Section 9105 of the Consolidated Omnibus Budget Reconciliation Act of 1985 (Public Law 99-272) amended Section 1886(d)(5) of the Social Security Act (the Act) to add new subparagraph (F), known as the Medicare Disproportionate Share Hospital (DSH) adjustment provision, which became effective for discharges occurring on or after May 1, 1986.

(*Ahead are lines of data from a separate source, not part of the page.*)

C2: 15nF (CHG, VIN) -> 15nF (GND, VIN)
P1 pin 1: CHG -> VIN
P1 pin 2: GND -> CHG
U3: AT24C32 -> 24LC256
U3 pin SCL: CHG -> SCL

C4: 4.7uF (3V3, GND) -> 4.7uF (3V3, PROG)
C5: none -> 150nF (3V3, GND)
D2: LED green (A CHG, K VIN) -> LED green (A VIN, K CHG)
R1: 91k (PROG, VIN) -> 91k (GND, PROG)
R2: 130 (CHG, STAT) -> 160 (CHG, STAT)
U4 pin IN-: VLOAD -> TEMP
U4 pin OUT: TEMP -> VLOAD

Methods to Qualify for Medicare Disproportionate Share Hospital Adjustment

A hospital can qualify for the Medicare DSH adjustment by using one of the following two methods:

Primary Method
The primary method for qualifying for the Medicare DSH adjustment pertains to hospitals that serve a significantly disproportionate number of low-income patients and is based on the disproportionate patient percentage (DPP), which is equal to the sum of the percentage of Medicare inpatient days (including Medicare Advantage inpatient days) attributable to patients entitled to both Medicare Part A and Supplemental Security Income (SSI) and the percentage of total patient days attributable to patients eligible for Medicaid but not eligible for Medicare Part A. If a hospital’s DPP equals or exceeds a specified threshold amount, the hospital qualifies for the Medicare DSH adjustment. The Medicare DSH adjustment is determined by using a complex formula (the applicable formula is also based on a hospital’s particular DPP).

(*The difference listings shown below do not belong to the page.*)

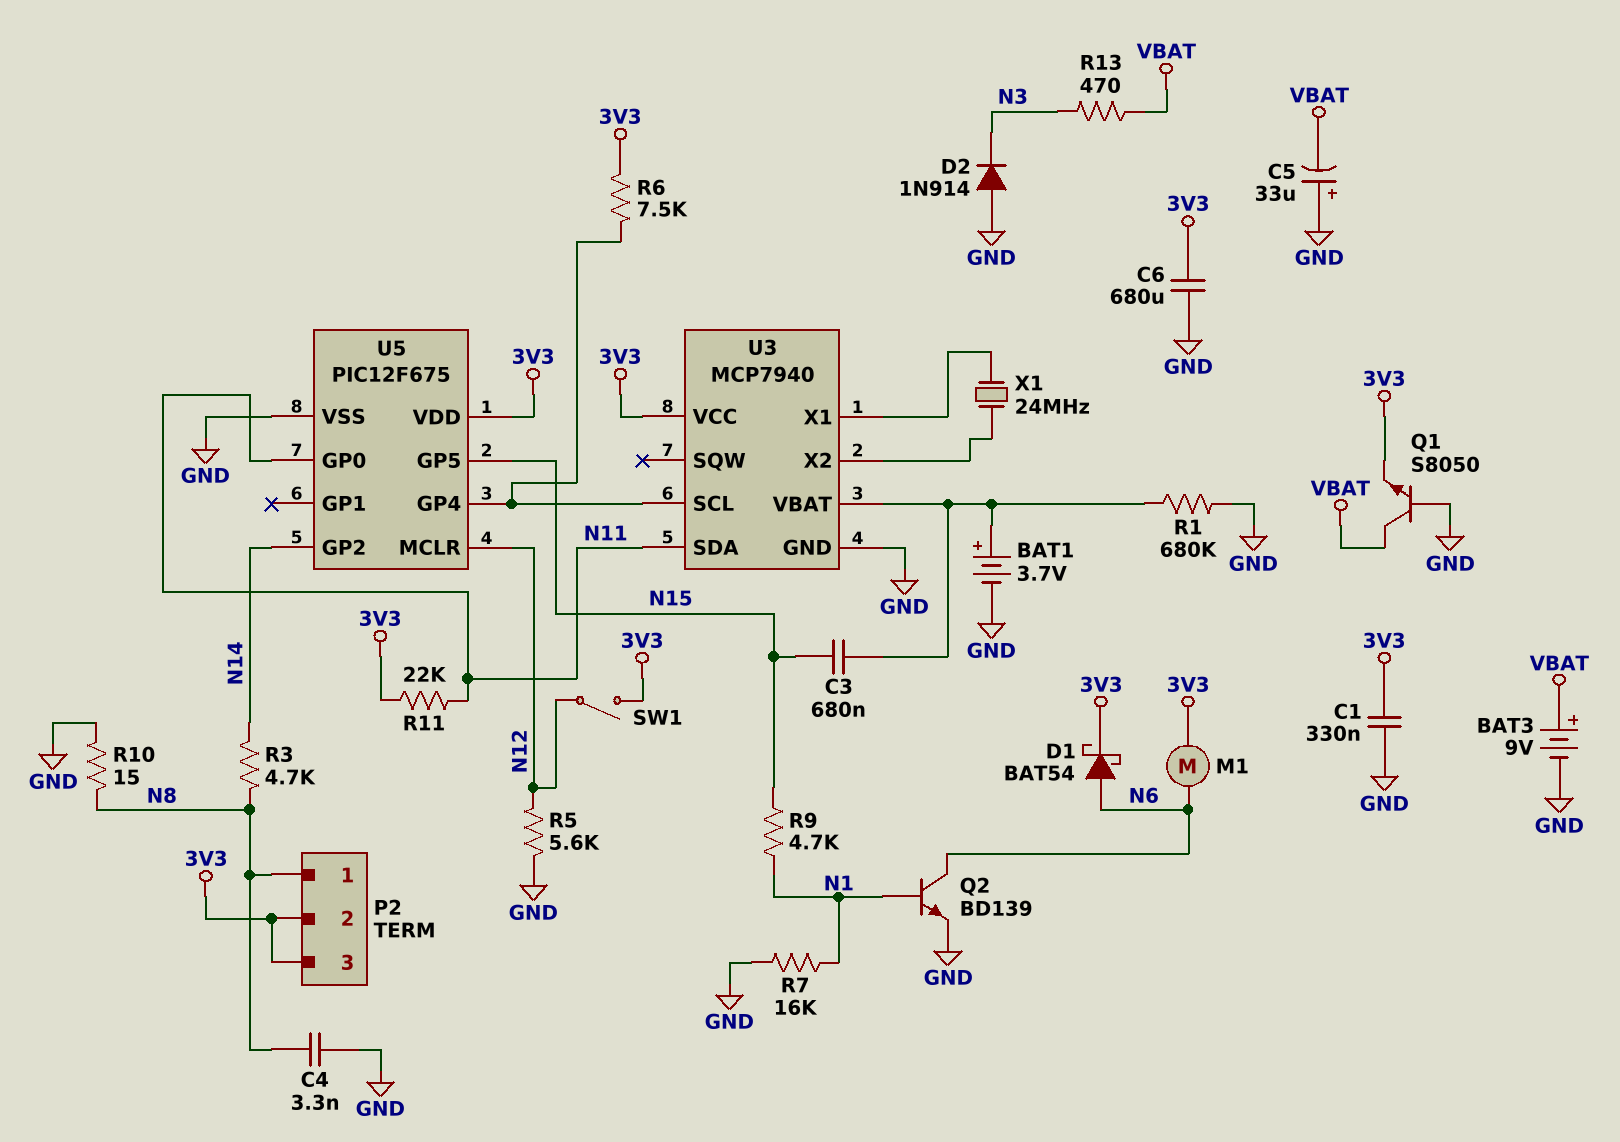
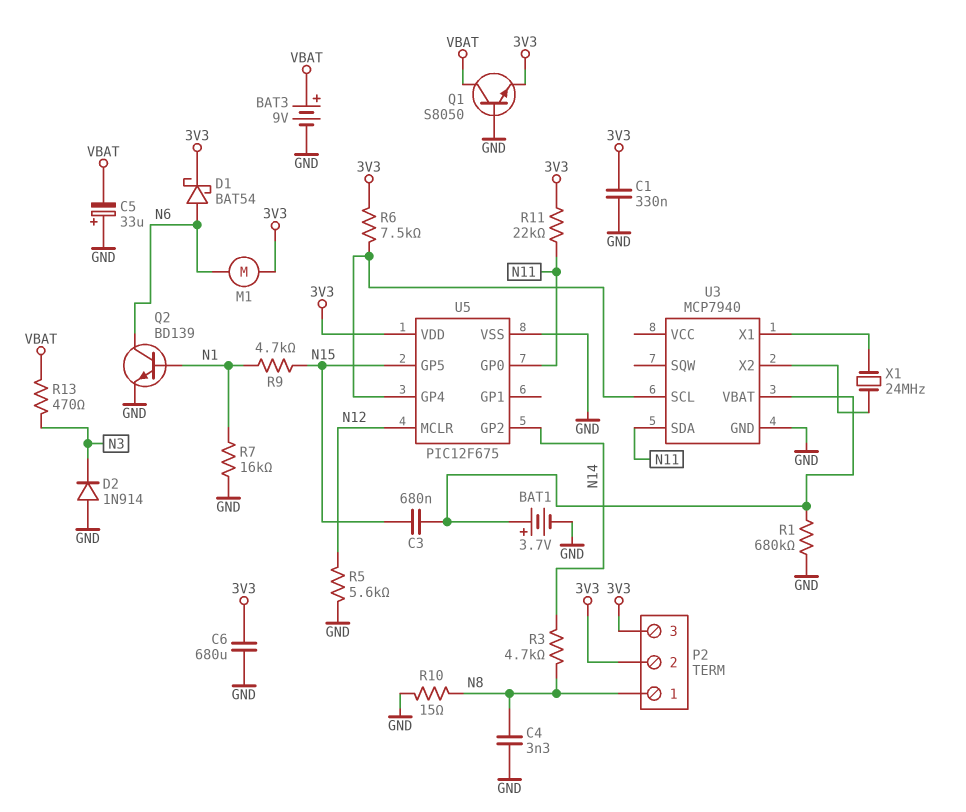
SW1: switch (3V3, N12) -> none
U3 pin VCC: 3V3 -> none

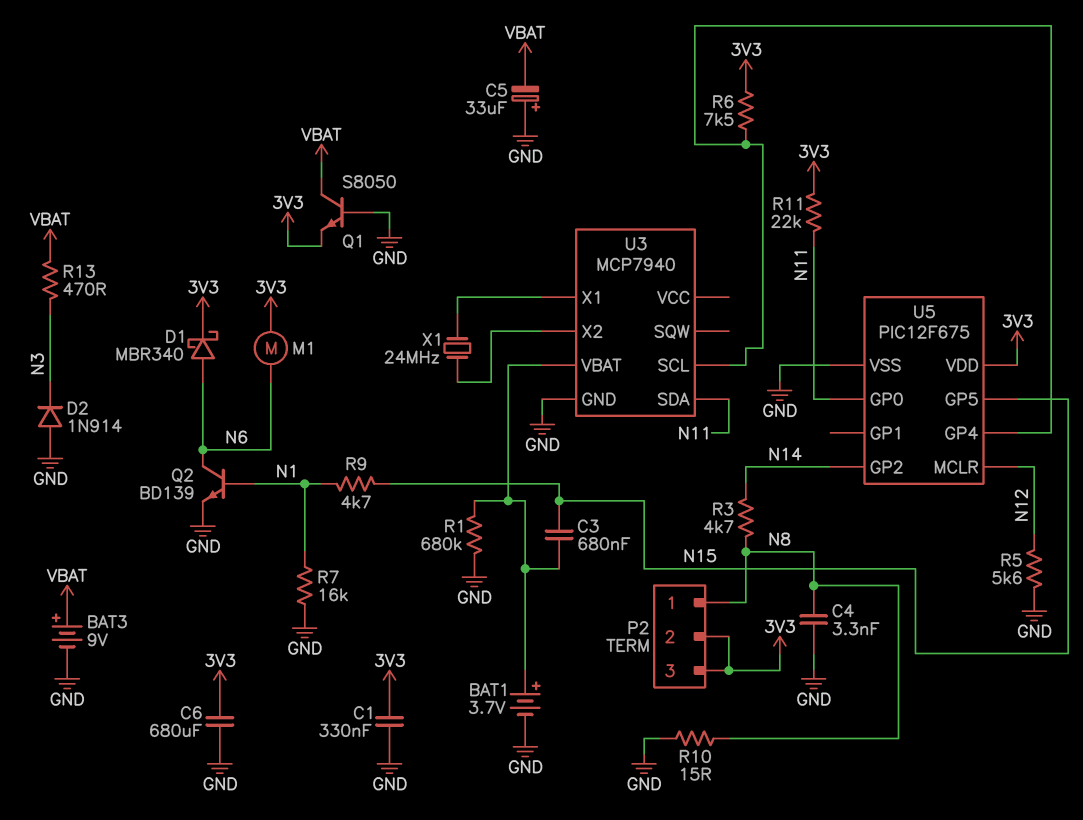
D1: schottky BAT54 (A N6, K 3V3) -> schottky MBR340 (A N6, K 3V3)

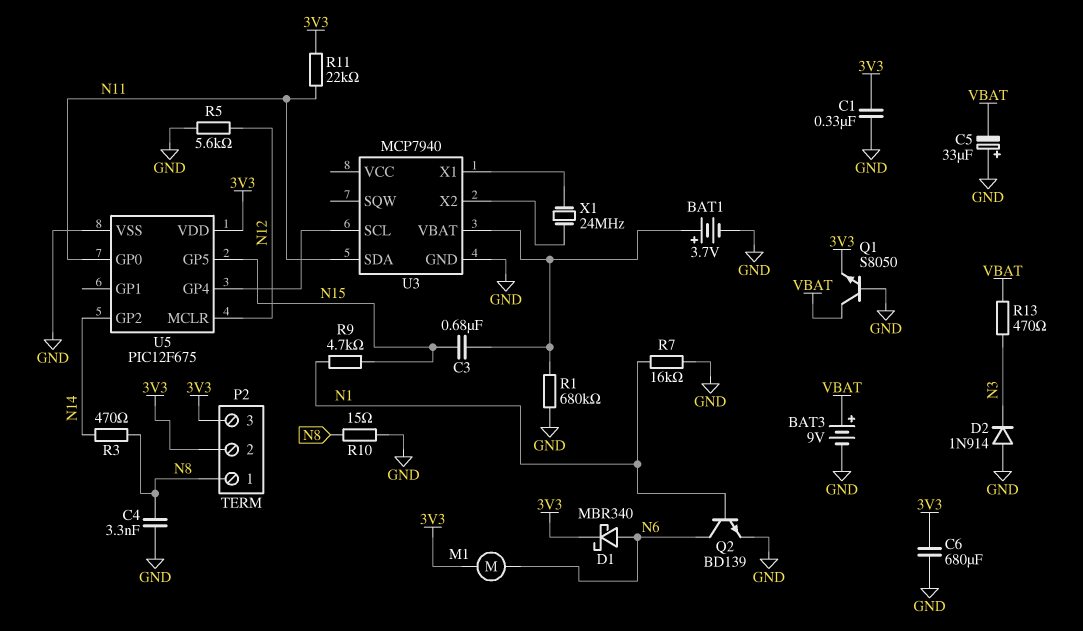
R3: 4.7k (N8, N14) -> 470 (N8, N14)
R6: 7.5k (3V3, U3/SCL) -> none

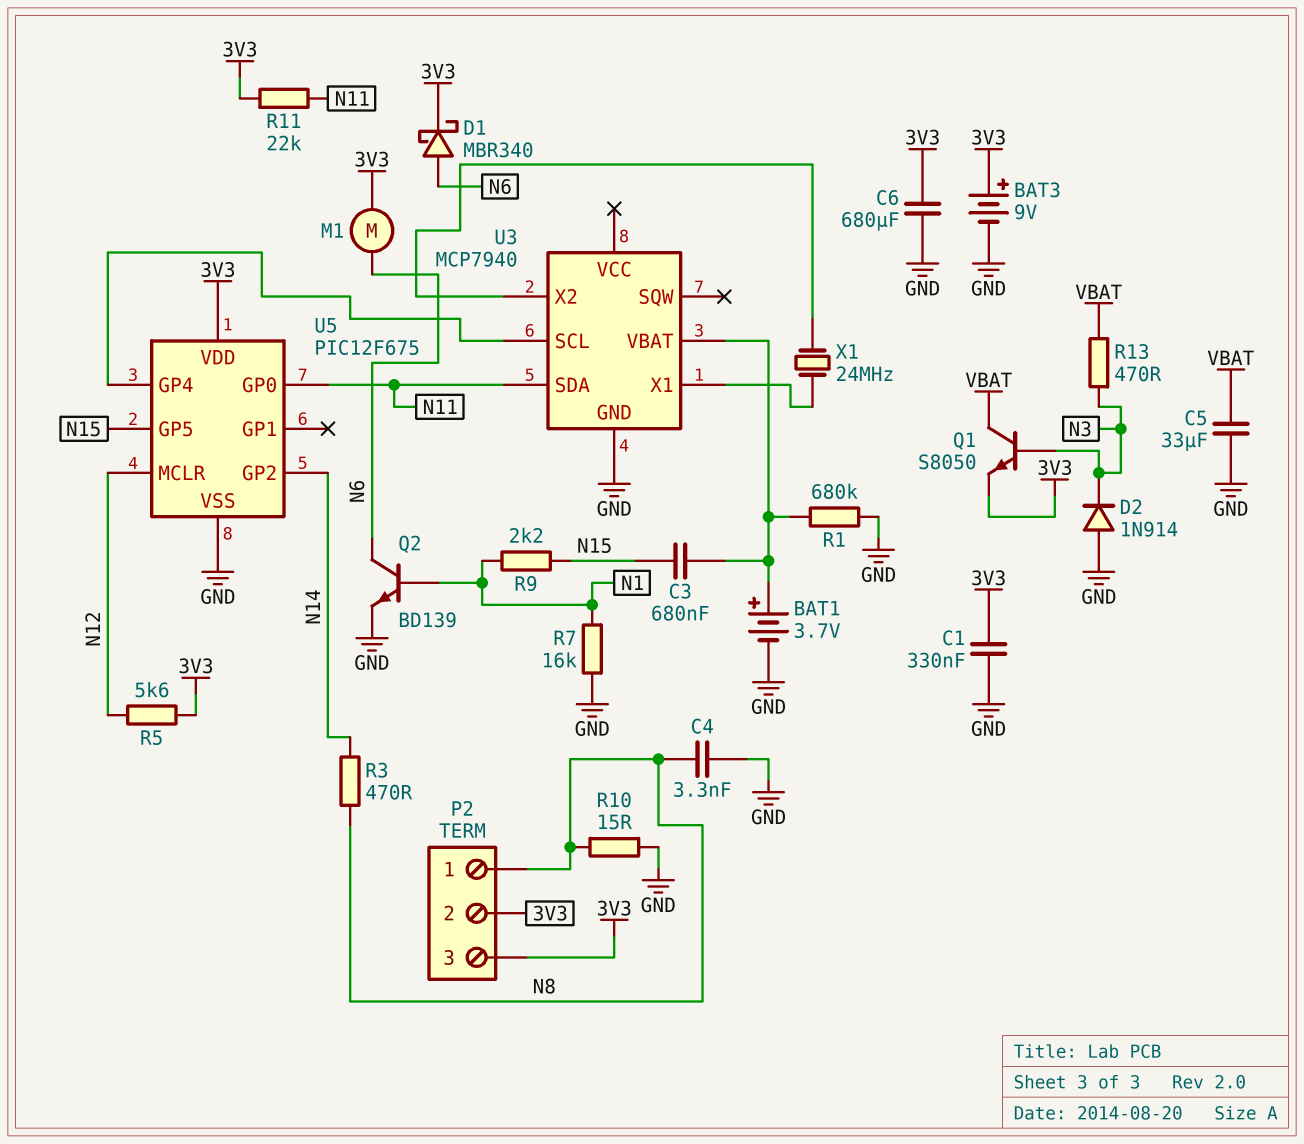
BAT3: 9V (plus VBAT, minus GND) -> 9V (plus 3V3, minus GND)
C5: 33uF (plus GND, minus VBAT) -> 33uF (GND, VBAT)
Q1: NPN S8050 (B GND, C VBAT, E 3V3) -> NPN S8050 (B N3, C VBAT, E 3V3)
R5: 5.6k (GND, N12) -> 5.6k (3V3, N12)
R9: 4.7k (N1, N15) -> 2.2k (N1, N15)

Alternate Special Exemption Method
The alternate special exemption method for qualifying for the Medicare DSH adjustment applies to hospitals that are located in an urban area, have 100 or more beds, and can demonstrate that more than 30 percent of their total net inpatient care revenues come from State and local government sources for indigent care (other than Medicare or Medicaid). These hospitals are also known as “Pickle” hospitals as defined under Section 1886(d)(5)(F)(i)(II) of the Act. If a hospital qualifies under this method, the statute provides for a specific Medicare DSH adjustment.